インテンシブ英語コースは、時事問題やIELTS®対策、ビジネス英語などの特別スキルクラスが週に6時間設けられています。そのほかの内容はジェネラル英語コースと同じです。集中的に短期で英語力をアップさせたい人に向いています。
●長期留学におすすめのコース
長い休みを利用して留学するなら、長期8ヶ月留学プログラムがおすすめです。3~4週間の休暇も含めて8ヶ月間滞在することになり、英語の学習はもちろんのこと、異文化体験も目一杯楽しむことができます。
もう少し期間を短くしたい場合は、5ヶ月か6ヶ月を選べる長期5・6ヶ月留学プログラムがあります。セメスターは1学期と2学期の2つに分かれていて、間に1~2週間の休暇を挟みます。
長期8ヶ月留学プログラム、長期5・6ヶ月留学プログラムのどちらも「総合英語(週8時間の特別スキルレッスンなし)」と「集中英語(週8時間の特別スキルレッスンあり)」があり、レッスンの量や学習する英語のレベルを調整できます。
徹底的に英語を学びたいなら語学学校がおすすめ
留学先が大学か語学学校かによって、受けられる授業の内容やスタイルは異なります。英語力アップを狙うのであれば、徹底して英語を学べる語学学校への留学がおすすめです。
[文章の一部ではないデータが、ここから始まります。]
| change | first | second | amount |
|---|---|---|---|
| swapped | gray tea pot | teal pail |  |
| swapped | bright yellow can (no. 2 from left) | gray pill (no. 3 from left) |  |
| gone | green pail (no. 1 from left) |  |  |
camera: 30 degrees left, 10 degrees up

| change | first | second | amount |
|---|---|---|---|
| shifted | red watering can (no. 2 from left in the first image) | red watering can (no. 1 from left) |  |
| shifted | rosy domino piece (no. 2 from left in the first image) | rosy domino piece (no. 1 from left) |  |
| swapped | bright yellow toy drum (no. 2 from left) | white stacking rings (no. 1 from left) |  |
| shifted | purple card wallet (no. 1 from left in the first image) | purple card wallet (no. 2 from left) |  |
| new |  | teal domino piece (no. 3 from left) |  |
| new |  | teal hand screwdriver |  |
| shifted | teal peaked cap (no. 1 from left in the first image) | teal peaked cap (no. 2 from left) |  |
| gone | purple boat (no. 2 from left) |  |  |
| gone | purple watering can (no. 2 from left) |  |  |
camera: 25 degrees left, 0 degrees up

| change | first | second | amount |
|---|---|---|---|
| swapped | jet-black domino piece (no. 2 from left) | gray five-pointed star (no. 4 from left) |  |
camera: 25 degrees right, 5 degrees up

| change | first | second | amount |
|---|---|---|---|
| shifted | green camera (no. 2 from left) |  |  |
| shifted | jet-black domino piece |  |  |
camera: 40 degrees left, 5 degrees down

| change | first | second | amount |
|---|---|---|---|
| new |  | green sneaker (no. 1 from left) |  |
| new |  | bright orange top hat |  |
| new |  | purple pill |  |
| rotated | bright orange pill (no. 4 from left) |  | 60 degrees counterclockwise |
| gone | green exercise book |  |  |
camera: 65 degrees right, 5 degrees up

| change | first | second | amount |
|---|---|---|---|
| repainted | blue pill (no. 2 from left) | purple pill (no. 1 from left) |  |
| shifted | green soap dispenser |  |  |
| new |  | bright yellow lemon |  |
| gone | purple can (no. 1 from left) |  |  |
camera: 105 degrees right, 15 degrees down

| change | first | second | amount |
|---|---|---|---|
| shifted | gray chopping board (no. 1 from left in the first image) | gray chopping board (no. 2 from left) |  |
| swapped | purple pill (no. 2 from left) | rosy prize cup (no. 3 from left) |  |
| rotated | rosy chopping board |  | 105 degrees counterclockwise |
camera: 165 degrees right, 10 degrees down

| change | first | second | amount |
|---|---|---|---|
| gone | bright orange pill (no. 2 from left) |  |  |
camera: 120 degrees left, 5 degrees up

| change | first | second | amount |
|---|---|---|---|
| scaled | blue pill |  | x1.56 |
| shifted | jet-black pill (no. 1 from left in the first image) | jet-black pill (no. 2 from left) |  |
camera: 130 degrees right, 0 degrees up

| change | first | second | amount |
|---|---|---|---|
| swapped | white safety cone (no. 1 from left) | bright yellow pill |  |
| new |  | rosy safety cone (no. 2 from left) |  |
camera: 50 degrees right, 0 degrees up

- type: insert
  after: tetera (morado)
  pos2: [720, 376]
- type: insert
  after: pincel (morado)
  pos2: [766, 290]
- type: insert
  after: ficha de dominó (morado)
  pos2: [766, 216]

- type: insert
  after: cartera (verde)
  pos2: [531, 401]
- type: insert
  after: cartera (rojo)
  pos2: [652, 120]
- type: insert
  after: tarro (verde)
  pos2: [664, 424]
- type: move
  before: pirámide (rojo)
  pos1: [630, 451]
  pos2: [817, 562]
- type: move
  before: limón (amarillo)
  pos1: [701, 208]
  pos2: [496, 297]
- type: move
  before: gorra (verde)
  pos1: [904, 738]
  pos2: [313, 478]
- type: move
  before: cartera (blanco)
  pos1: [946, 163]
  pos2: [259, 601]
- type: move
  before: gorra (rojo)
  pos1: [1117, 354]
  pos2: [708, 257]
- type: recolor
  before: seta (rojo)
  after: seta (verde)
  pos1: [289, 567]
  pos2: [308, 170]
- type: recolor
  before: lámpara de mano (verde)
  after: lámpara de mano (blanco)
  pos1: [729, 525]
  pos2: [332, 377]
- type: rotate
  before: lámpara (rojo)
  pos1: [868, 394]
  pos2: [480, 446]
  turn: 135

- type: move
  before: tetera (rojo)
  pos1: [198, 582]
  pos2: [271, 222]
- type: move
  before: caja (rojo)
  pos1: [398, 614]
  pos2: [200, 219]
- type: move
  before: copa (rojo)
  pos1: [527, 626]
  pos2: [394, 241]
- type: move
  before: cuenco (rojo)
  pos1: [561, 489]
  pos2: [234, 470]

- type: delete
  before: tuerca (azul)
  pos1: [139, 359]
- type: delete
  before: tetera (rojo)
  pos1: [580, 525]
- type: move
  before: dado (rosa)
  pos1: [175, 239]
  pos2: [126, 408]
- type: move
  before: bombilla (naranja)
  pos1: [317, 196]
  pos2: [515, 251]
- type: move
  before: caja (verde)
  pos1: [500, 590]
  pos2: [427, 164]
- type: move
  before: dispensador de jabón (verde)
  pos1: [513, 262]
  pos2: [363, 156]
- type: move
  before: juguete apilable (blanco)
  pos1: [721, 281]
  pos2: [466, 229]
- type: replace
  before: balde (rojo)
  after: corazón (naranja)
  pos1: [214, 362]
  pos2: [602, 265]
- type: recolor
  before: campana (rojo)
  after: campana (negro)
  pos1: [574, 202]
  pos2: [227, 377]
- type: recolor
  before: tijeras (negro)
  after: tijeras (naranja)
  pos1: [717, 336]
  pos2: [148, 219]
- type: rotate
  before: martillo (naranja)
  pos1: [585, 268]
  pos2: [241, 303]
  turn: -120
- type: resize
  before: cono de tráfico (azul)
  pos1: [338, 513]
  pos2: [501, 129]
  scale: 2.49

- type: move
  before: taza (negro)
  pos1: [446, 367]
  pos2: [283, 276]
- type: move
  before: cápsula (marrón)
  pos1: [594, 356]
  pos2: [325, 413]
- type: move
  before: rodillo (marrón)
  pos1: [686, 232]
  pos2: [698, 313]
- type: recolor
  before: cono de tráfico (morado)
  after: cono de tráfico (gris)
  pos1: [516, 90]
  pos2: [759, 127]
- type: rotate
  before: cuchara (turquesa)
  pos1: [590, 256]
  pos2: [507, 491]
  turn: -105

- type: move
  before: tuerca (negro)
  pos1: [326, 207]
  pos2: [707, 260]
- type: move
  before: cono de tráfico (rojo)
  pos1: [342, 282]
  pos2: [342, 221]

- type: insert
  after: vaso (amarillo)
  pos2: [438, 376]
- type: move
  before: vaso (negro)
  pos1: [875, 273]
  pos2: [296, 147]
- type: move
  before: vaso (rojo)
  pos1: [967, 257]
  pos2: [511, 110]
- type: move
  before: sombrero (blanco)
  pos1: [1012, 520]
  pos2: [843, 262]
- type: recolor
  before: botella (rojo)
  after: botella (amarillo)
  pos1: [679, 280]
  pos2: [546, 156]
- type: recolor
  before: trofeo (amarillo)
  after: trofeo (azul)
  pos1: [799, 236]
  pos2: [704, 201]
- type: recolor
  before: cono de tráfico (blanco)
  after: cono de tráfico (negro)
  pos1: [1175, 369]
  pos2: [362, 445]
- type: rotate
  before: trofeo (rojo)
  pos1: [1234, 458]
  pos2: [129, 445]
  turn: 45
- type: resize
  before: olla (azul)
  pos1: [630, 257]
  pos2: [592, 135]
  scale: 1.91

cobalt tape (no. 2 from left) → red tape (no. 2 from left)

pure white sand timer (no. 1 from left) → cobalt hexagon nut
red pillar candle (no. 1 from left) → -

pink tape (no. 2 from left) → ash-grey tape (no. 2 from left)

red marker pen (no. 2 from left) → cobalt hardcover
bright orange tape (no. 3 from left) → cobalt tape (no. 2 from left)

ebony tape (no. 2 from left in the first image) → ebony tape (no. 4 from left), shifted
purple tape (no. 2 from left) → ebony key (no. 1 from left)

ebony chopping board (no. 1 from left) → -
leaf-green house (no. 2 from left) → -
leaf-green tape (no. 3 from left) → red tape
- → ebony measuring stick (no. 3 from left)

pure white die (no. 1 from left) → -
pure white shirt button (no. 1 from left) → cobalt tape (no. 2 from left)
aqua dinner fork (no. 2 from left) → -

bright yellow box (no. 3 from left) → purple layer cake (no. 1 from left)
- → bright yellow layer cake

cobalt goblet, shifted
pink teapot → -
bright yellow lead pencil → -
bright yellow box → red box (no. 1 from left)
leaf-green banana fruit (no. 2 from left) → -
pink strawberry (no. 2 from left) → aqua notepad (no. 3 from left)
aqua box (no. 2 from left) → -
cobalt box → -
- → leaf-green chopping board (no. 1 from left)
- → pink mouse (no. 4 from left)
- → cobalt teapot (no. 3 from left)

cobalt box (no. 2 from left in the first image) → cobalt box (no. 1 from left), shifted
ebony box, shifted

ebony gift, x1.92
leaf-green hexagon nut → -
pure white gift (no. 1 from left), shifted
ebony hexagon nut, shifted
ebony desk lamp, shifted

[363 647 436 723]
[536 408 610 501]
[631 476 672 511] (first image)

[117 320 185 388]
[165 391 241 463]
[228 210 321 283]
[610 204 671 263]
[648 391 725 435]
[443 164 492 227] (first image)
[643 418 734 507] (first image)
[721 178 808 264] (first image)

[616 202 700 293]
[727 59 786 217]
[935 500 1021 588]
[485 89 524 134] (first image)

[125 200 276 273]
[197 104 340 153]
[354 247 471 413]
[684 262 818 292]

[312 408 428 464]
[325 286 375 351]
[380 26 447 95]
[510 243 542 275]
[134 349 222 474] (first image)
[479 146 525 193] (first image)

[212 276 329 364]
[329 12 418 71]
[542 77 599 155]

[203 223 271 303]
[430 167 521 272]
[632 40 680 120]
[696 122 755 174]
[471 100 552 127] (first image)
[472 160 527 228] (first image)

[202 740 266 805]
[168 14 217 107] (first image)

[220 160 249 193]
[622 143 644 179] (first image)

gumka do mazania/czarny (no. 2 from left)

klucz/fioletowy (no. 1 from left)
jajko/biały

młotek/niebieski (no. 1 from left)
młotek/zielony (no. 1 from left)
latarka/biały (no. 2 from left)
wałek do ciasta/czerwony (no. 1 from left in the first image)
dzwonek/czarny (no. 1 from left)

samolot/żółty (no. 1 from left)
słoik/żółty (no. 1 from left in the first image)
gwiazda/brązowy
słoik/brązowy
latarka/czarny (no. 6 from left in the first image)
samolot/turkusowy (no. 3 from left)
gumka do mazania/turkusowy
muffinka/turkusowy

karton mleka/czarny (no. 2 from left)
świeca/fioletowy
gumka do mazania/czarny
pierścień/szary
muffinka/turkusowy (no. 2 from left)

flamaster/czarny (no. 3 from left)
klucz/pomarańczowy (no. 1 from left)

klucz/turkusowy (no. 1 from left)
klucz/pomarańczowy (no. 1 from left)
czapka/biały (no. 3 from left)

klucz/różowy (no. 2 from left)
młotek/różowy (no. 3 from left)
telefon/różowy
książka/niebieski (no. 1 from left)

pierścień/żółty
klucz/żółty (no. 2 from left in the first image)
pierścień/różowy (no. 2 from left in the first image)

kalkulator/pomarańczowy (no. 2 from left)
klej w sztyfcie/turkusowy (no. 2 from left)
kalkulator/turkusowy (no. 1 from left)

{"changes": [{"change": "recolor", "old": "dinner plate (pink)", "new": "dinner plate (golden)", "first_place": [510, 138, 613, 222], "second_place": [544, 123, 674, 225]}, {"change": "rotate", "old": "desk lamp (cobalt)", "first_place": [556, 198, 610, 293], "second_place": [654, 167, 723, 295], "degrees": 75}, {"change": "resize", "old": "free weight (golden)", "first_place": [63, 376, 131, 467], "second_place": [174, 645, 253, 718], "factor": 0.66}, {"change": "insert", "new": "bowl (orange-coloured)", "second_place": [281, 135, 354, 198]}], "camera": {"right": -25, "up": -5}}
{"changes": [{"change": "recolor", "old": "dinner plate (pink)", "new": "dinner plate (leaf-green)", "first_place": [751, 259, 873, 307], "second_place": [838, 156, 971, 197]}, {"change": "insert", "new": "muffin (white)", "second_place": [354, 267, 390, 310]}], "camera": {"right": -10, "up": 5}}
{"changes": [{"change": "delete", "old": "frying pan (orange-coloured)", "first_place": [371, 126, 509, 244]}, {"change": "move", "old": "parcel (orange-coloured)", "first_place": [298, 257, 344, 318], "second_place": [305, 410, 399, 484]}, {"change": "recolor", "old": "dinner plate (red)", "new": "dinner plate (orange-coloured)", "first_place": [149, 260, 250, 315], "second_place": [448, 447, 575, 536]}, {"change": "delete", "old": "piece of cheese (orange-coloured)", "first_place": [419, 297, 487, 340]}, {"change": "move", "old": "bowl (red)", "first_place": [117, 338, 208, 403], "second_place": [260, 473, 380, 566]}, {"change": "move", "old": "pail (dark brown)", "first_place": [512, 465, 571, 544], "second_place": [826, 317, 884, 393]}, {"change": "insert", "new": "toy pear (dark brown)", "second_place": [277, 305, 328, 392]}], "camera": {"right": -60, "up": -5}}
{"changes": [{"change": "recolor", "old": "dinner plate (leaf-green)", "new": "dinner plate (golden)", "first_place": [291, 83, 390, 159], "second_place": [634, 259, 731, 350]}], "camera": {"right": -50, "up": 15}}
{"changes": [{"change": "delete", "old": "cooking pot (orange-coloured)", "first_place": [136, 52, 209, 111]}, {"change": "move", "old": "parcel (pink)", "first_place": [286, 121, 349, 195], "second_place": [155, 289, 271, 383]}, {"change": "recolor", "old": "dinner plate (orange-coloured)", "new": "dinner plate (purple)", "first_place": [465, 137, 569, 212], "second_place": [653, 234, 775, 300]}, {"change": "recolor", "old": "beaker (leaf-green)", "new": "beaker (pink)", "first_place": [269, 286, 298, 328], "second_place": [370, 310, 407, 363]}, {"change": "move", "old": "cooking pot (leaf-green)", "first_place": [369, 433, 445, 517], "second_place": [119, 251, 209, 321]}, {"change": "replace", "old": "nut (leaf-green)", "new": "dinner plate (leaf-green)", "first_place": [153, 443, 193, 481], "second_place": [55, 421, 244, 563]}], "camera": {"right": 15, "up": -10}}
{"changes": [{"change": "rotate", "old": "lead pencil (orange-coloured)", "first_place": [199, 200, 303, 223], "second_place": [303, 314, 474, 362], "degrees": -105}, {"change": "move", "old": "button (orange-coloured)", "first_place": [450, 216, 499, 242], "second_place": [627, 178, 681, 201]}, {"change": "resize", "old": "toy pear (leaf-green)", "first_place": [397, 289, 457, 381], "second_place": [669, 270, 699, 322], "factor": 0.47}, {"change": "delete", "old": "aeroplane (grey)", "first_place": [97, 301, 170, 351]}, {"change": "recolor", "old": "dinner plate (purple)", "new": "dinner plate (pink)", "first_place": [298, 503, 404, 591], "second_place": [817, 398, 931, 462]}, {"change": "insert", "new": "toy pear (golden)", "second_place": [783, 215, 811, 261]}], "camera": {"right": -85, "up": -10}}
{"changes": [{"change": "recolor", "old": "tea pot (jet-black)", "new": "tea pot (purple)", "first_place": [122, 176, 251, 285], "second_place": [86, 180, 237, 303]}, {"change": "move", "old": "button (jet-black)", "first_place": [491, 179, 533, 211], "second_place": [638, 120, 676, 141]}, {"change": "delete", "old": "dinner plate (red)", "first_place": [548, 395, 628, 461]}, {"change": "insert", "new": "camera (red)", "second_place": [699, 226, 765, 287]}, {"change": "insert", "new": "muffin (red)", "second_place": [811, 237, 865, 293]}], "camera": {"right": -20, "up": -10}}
海外留学には「一年間留学すれば英語資格で○○点が取れる」という保証もなければ決まりもなく、どれだけ英語力を伸ばせるかは本人のやる気と勉強の内容次第です。
留学の目的が人それぞれ違うように、語学学校の種類やコースも千差万別。自分の希望に一番近い留学が実現するコースを見つけられるように、まずはどこで何ができるか調べることから始めてみましょう。